Spark Streaming query progress metrics allow you to observe the health of your streaming queries and detect issues before they impact your users.
Let’s look at a streaming query processing JSON logs from Kafka and writing them to Delta Lake.
import org.apache.spark.sql.SparkSession
import org.apache.spark.sql.streaming.Trigger
val spark = SparkSession.builder()
.appName("StreamingMetricsDemo")
.master("local[*]")
.config("spark.sql.streaming.schemaInference.enabled", "true")
.getOrCreate()
import spark.implicits._
val kafkaStreamDF = spark.readStream
.format("kafka")
.option("kafka.bootstrap.servers", "localhost:9092")
.option("subscribe", "logs")
.load()
val jsonDF = kafkaStreamDF.selectExpr("CAST(value AS STRING)")
val query = jsonDF.writeStream
.format("delta")
.outputMode("append")
.option("checkpointLocation", "/tmp/delta/checkpoints")
.trigger(Trigger.ProcessingTime("10 seconds"))
.start("/tmp/delta/logs")
query.awaitTermination()
This code reads JSON strings from a Kafka topic named "logs", infers the schema, and writes the processed data to a Delta Lake table located at /tmp/delta/logs. The Trigger.ProcessingTime("10 seconds") means Spark will attempt to process new data in 10-second micro-batches. The checkpointLocation is crucial for fault tolerance, storing the state of the query.

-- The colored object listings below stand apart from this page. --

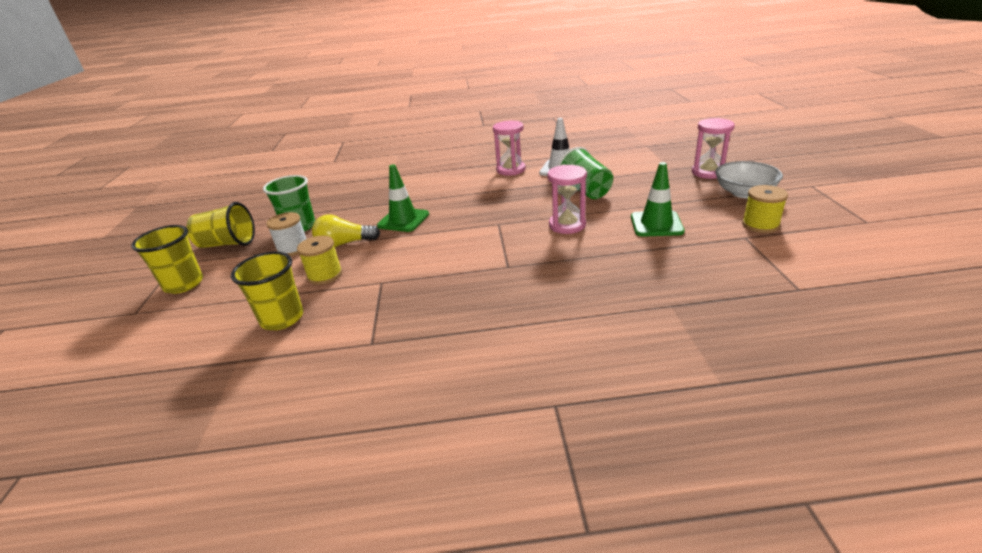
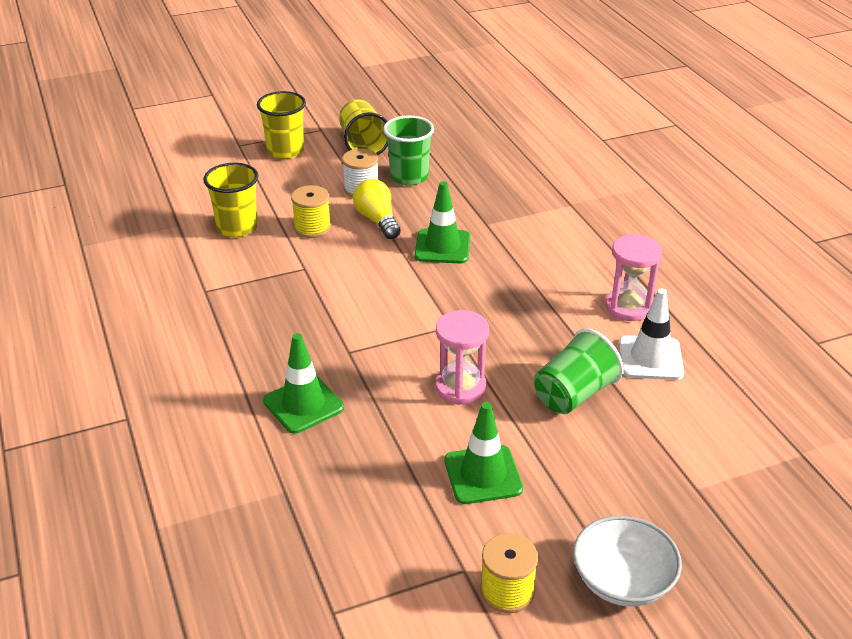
camera: 70 degrees right, 5 degrees up
(566, 291) = (303, 404): none -> green traffic cone
(708, 172) = (698, 538): pink hourglass -> none

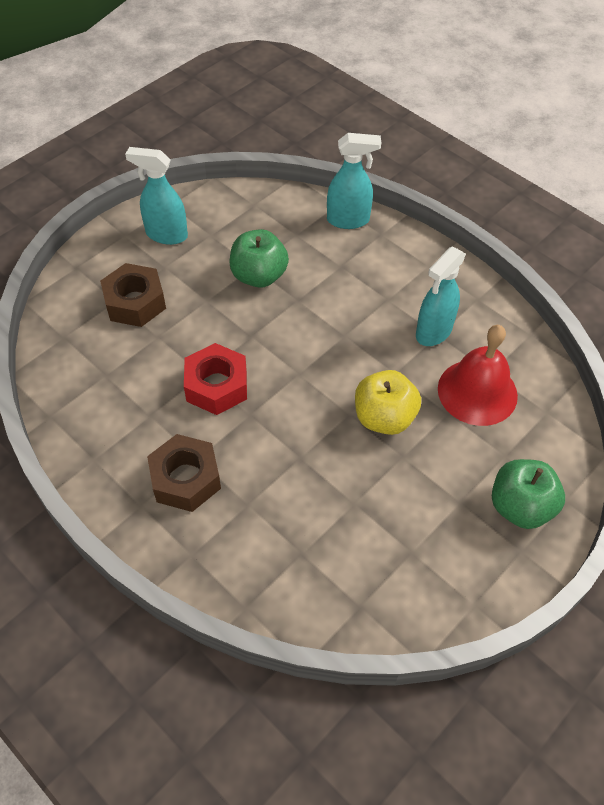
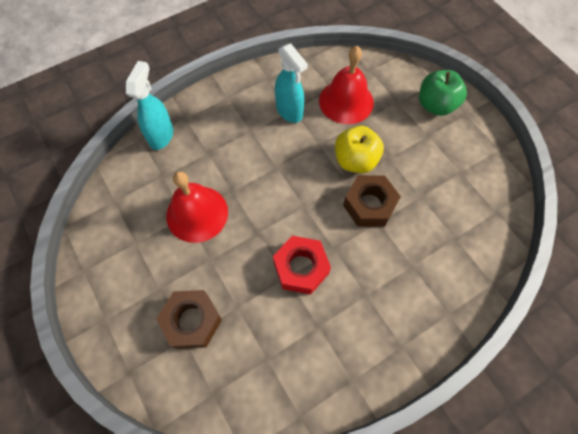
camera: 75 degrees left, 10 degrees up
(166, 235) = (120, 281): turquoise spray bottle -> none
(186, 479) = (383, 307): brown nut -> brown nut (369, 205)
(259, 276) = (197, 213): green apple -> red bell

The query object, returned by start(), is a StreamingQuery instance. This object is your primary interface for monitoring and controlling the streaming query. You can access its metrics through the lastProgress and recentProgress attributes.

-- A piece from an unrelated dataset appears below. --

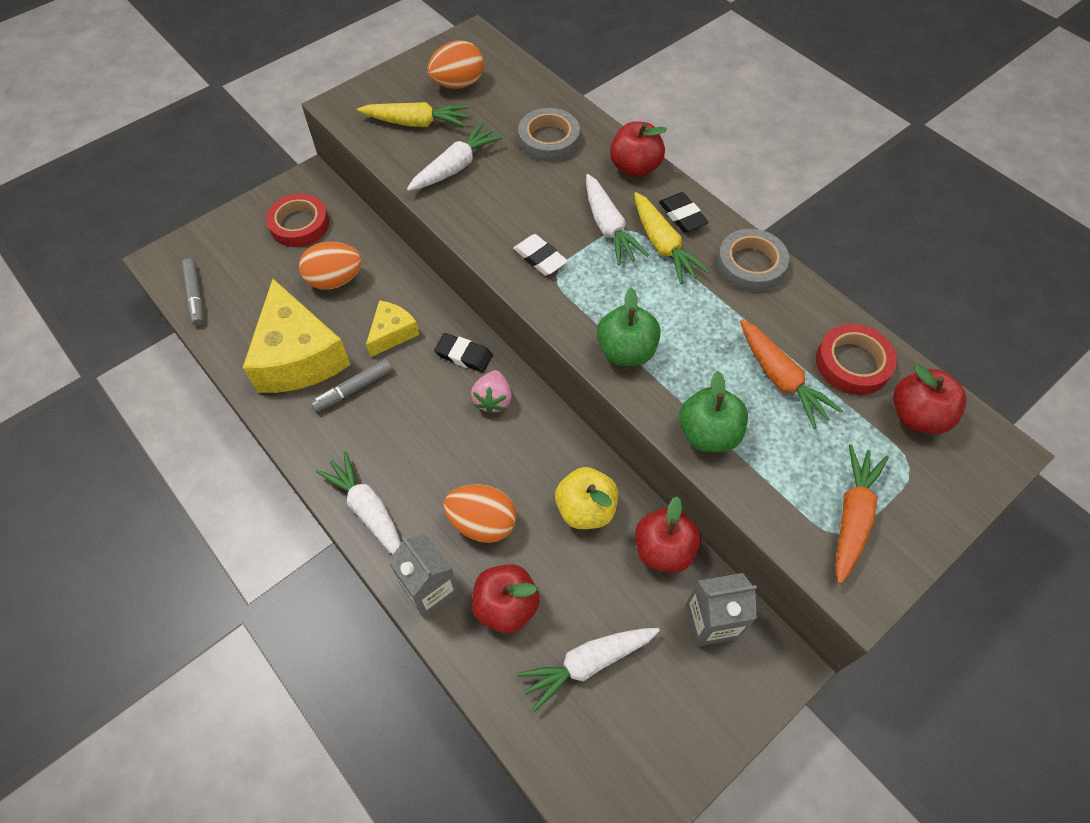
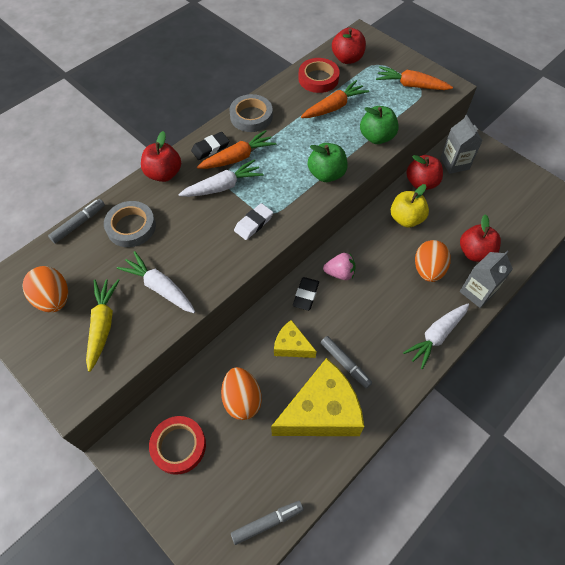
camera: 95 degrees left, 0 degrees up
(559, 95) = (79, 224): none -> grey marker
(587, 663) = (493, 213): white carrot -> none
(663, 245) = (238, 158): yellow carrot -> orange carrot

lastProgress: This returns a StreamingQueryProgress object representing the most recently completed micro-batch. It contains detailed information about that batch, such as the batch’s start and end times, processing duration, and the number of records processed.
recentProgress: This returns a sequence of StreamingQueryProgress objects for the last few completed micro-batches. This is useful for observing trends and identifying if processing times are increasing over time.
Let’s inspect the lastProgress of our running query:
import scala.concurrent.duration._
while (true) {
Thread.sleep(5000) // Check every 5 seconds
val progress = query.lastProgress
if (progress != null) {
println(s"Batch ID: ${progress.batchId}")
println(s"Start Time: ${progress.startTime}")
println(s"End Time: ${progress.endTime}")
println(s"Processing Duration: ${progress.processingDurationMs} ms")
println(s"Input Rows Per Second: ${progress.inputRowsPerSecond}")
println(s"Output Rows Per Second: ${progress.outputRowsPerSecond}")
println(s"Number of Input Rows: ${progress.numInputRows}")
println(s"Number of Output Rows: ${progress.numOutputRows}")
println("---")
}
}
This loop continuously fetches and prints the lastProgress of the query. You’ll see metrics like processingDurationMs (how long it took to process the micro-batch) and inputRowsPerSecond (the rate at which data is being consumed).
These metrics are invaluable for understanding your streaming job’s performance. For example, a consistently increasing processingDurationMs can indicate that your job is falling behind. If inputRowsPerSecond starts dropping while processingDurationMs is high, it might mean your downstream sinks are becoming a bottleneck.
The StreamingQueryProgress object also contains sources and sinks arrays, each with their own set of metrics. For our Kafka source, you might see watermark information, indicating the progress of event-time processing. For the Delta Lake sink, you’ll see metrics related to file writes.
The SparkSession itself also exposes metrics that can be scraped by a metrics collection system like Prometheus. You can configure Spark to emit these metrics using reporters. For instance, to enable the Prometheus reporter:
// Add this to your SparkSession builder configuration
.config("spark.metrics.conf", "/path/to/metrics.properties")
And in your metrics.properties file:
*.sink.prometheus.class=org.apache.spark.metrics.sink.PrometheusSink
*.sink.prometheus.host=localhost
*.sink.prometheus.port=9099
With this setup, Spark will expose metrics on port 9099, which Prometheus can then scrape. You can then build dashboards in Grafana or use alerting tools to monitor metrics like streaming.query.lastProgress.processingTimeMs or streaming.query.numInputRows.
The true power of these metrics lies in setting up alerts. For instance, you could alert if the processingDurationMs for any micro-batch exceeds a predefined threshold (e.g., 80% of your trigger interval) for a sustained period. This proactive alerting helps you identify and address potential issues before they lead to data loss or significant backlogs.
One aspect often overlooked is that the processingDurationMs metric reflects the time taken after data has been read and before it’s written. It doesn’t include the time spent waiting for new data to arrive if your trigger is time-based and no data is available. If you’re using event-time processing, monitoring the watermark values in the sources metrics is crucial to ensure your processing is keeping up with the actual event times. If the watermark falls significantly behind the current time, it indicates that your system is struggling to process events within their expected arrival window.
When you encounter a Query Terminated exception, examining the lastProgress of the failed query before it terminated can provide critical clues about the root cause, often pointing to bottlenecks or errors in specific stages of the processing pipeline.